Others have criticized the Pussyhat Project for reflecting white feminist interests more than intersectional feminism or wider radical activism. This critique says it is problematic that the Pussyhat Project "galvanized the interest and action of hundreds of thousands of (white and middle-class) American women." Shannon Black, in an article in Gender, Place & Culture, notes the criticism of the premise of the Pussyhat Project being "as if women's rights are the most important cause in our nation." Critics argue that the participants in the Pussyhat Project represented one demographic group; its strong association with white middle class women could result in other groups feeling left out from an issue that personally affected them as well and discourage their participation.

In response to such criticisms, one of the two women who initiated the project responded: "I never thought that by calling it the 'pussyhat' that it was saying that women's issues are predicated on the possession of the pussy."" The creators, one of whom is Asian American, have said that the hat was not intended as a realistic representation of anatomy and that the color pink was meant to play on strong association of pink with femininity, as well as "caring, compassion, and love".

===Representation issues===

Racism and transphobia charges have generated concern surrounding who was welcome to don a pussyhat. "While the project states that 'people with any genital anatomy can be feminists,' the context in which it does so leaves it ambiguous as to whether individuals that identify as men, and not as women, are included in their assertion." As a result, the question of whether men could wear a pussyhat as a visual sign of solidarity with the Women's March and feminism arose.

===Playful nature===

In addition, some critics have noted that the pussyhat's emphasis on being "cute, kitsch, and crafty" may "discourage more critical modes of thinking and acting" and take away from the seriousness of the issue of women's rights. The creation may also come across as both too playful and too feminine which may have resulted and continue to result in the dismissal of the project.

=== Vulgarity ===
As a result of the immense outreach of the Pussyhat Project, local yarn and knitting supply stores experienced an influx of customers. However, several store owners expressed their frustrations with the Pussyhat. In a viral Facebook post that received international attention, one store owner stated, "With the recent women's march on Washington, I ask that if you want yarn for any project for the women's movement that you please shop for yarn elsewhere. The vulgarity, vile and evilness of this movement is absolutely despicable. That kind of behavior is unacceptable and is not welcomed at The Joy of Knitting." In a media interview, she also stated "I think if you want to get your point across you need to do it the right way and I just think that walking around dressed as a vulva is gross." Many agreed with the store owner's point that the hat's name was too vulgar and inappropriate and thus discredited the project.

==In popular culture==
Pussyhats were featured months after the 2017 march on the Missoni fashion runway. Models were outfitted with pink hats combined with zigzag-striped ribbing as they walked the runway, and at the end of the show, Angela Missoni and celebrities wore the hats as well. She called the collection "pink is the new black" and donated some of the proceeds from the collection to the American Civil Liberties Union and the UN Refugee Agency.

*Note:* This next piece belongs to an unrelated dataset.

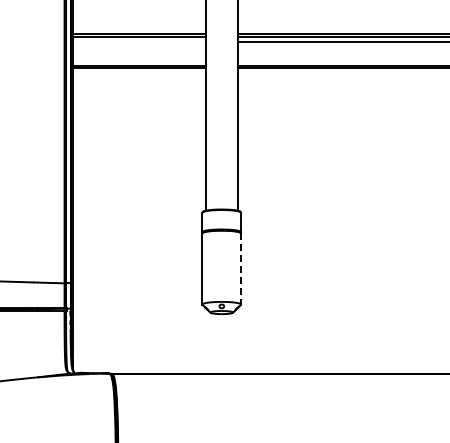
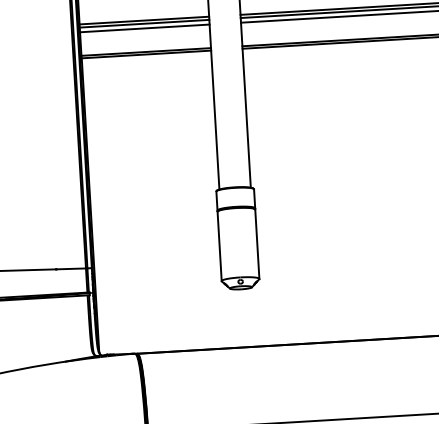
line: (138, 41) -> (144, 28), added
line: (241, 269) -> (257, 244), dashed -> solid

The hats appeared on the covers of Time magazine and The New Yorker. The New Yorker had a painting of an African-American woman wearing a knit pussyhat, flexing her bared arm on its February 6, 2017, cover, in the style of the woman on the 1943 We Can Do It! poster (often mistakenly referred to as Rosie the Riveter). The painting, named "The March", was created by Abigail Gray Swartz, who marched in Augusta, Maine. The image was subsequently made available for sale on prints, mugs, t-shirts and other items.

Saturday Night Live had several skits in which pussyhats appeared. Its January 21, 2017, episode showed a distressed Russian woman putting on a hat and tiptoeing behind Vladimir Putin as he talked about Russia's recent "purchase" of the United States via the election. Another episode, hosted by Jessica Chastain, showed Aidy Bryant in the audience wearing a pussyhat.